Esa cercanía con sus hijos no responde a momentos aislados. Al contrario, quienes la conocen aseguran que forma parte de su día a día y que, en estos meses de cambios personales, Orson, Ava y Lenon se han convertido en su principal refugio. Así lo expresaba ella misma en la entrevista concedida a este medio: “Veo que son tres personitas, cada uno con su personalidad y con su carácter, pero los tres con un fondo maravilloso. Mira, si algo hemos hecho bien es criar a estos tres ángeles, de los que estoy superorgullosa. No tiene nada que ver con el éxito, ni con lo listos que sean… tiene que ver con la bondad y con el corazón. Y los tres tienen un fondo buenísimo”.

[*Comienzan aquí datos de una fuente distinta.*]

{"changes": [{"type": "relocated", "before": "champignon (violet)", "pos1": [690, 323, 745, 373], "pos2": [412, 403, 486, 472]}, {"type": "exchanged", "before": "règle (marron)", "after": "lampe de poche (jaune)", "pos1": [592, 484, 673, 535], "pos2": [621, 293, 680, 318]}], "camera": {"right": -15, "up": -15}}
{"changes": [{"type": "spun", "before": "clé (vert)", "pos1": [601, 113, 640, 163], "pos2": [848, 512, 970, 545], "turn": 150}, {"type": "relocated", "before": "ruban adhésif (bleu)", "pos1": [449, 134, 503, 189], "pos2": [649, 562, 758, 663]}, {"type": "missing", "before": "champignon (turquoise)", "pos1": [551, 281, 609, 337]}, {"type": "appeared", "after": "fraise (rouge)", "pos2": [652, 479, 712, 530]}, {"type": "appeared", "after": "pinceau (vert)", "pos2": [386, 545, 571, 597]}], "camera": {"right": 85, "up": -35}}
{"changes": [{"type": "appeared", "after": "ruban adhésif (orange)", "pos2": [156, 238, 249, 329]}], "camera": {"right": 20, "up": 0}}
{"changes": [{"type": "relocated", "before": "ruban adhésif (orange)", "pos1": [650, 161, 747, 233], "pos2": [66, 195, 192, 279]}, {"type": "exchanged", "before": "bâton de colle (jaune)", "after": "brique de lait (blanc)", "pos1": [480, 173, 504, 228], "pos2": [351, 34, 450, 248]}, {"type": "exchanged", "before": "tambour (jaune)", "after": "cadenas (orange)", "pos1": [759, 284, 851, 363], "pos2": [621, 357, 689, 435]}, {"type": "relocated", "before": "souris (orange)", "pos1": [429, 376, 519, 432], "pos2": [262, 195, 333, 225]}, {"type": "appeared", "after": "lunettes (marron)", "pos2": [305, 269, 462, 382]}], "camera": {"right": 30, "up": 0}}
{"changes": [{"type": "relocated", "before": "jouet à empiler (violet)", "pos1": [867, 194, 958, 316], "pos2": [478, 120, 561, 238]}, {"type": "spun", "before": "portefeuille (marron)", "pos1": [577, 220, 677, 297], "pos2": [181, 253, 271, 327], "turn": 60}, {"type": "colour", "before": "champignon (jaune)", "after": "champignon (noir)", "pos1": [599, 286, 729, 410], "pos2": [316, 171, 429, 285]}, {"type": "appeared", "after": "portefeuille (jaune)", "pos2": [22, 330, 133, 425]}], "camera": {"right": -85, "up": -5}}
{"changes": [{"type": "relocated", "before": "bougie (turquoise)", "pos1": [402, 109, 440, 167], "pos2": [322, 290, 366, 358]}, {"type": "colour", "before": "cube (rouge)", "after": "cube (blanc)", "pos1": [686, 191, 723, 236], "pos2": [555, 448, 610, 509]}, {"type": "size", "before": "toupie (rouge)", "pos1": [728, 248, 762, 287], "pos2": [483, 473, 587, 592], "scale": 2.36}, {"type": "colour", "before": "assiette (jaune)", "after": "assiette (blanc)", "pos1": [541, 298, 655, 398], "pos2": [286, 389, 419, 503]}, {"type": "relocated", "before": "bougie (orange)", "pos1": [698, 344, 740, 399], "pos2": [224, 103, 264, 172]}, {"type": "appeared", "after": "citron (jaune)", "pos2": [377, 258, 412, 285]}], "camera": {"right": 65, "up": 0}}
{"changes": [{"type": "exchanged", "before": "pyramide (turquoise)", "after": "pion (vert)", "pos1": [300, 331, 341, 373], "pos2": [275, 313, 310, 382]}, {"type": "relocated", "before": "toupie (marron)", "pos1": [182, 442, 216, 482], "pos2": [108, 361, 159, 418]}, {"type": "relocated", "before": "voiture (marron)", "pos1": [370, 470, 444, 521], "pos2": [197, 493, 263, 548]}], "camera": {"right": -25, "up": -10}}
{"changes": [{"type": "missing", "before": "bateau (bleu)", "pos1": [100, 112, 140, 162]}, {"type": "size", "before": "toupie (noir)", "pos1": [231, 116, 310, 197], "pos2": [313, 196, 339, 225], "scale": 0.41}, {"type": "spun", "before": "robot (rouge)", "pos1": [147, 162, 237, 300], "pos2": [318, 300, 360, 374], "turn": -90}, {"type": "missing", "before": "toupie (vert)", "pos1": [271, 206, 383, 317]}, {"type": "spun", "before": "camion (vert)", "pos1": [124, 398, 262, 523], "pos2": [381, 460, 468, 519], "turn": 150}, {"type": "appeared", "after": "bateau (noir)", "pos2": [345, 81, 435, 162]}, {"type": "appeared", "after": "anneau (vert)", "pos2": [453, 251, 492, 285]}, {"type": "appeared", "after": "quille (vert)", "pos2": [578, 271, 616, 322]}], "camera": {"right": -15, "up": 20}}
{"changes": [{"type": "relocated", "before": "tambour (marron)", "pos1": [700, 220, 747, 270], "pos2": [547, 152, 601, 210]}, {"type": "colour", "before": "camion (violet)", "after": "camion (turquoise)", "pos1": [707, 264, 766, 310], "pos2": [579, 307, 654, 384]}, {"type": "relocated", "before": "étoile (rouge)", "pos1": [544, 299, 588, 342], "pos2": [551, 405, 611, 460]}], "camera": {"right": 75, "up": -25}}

Sara Vega, el apoyo incondicional de la actriz
En estas últimas semanas, además de refugiarse en el trabajo -volcada en las grabaciones de MasterChef y ultimando los detalles de la preproducción de Ana no-, la actriz ha encontrado en su familia el sostén necesario para afrontar este nuevo capítulo. Un núcleo especialmente sólido que parece venir de lejos y que tiene mucho que ver con la relación que siempre ha mantenido con su hermana Sara, tres años menor, quien no se ha separado de la intérprete desde que tomó la difícil decisión de separarse. “Mi hermana lo es todo para mí. Hemos estado siempre superunidas desde pequeñas. En los momentos buenos es muy fácil; lo importante es estar en los momentos complicados y ella es mi grandísimo apoyo”, nos aseguraba.
Un vínculo que ayuda a entender la importancia que Paz siempre ha concedido a la familia. La complicidad que mantiene con Sara encuentra ahora su reflejo en la relación que ha construido con sus propios hijos, con quienes comparte una unión especialmente estrecha. Ellos se han convertido en el gran pilar de esta nueva etapa y, tanto en los momentos cotidianos como en los más decisivos, demuestran que siguen siendo su refugio y el apoyo incondicional con el que afronta el futuro.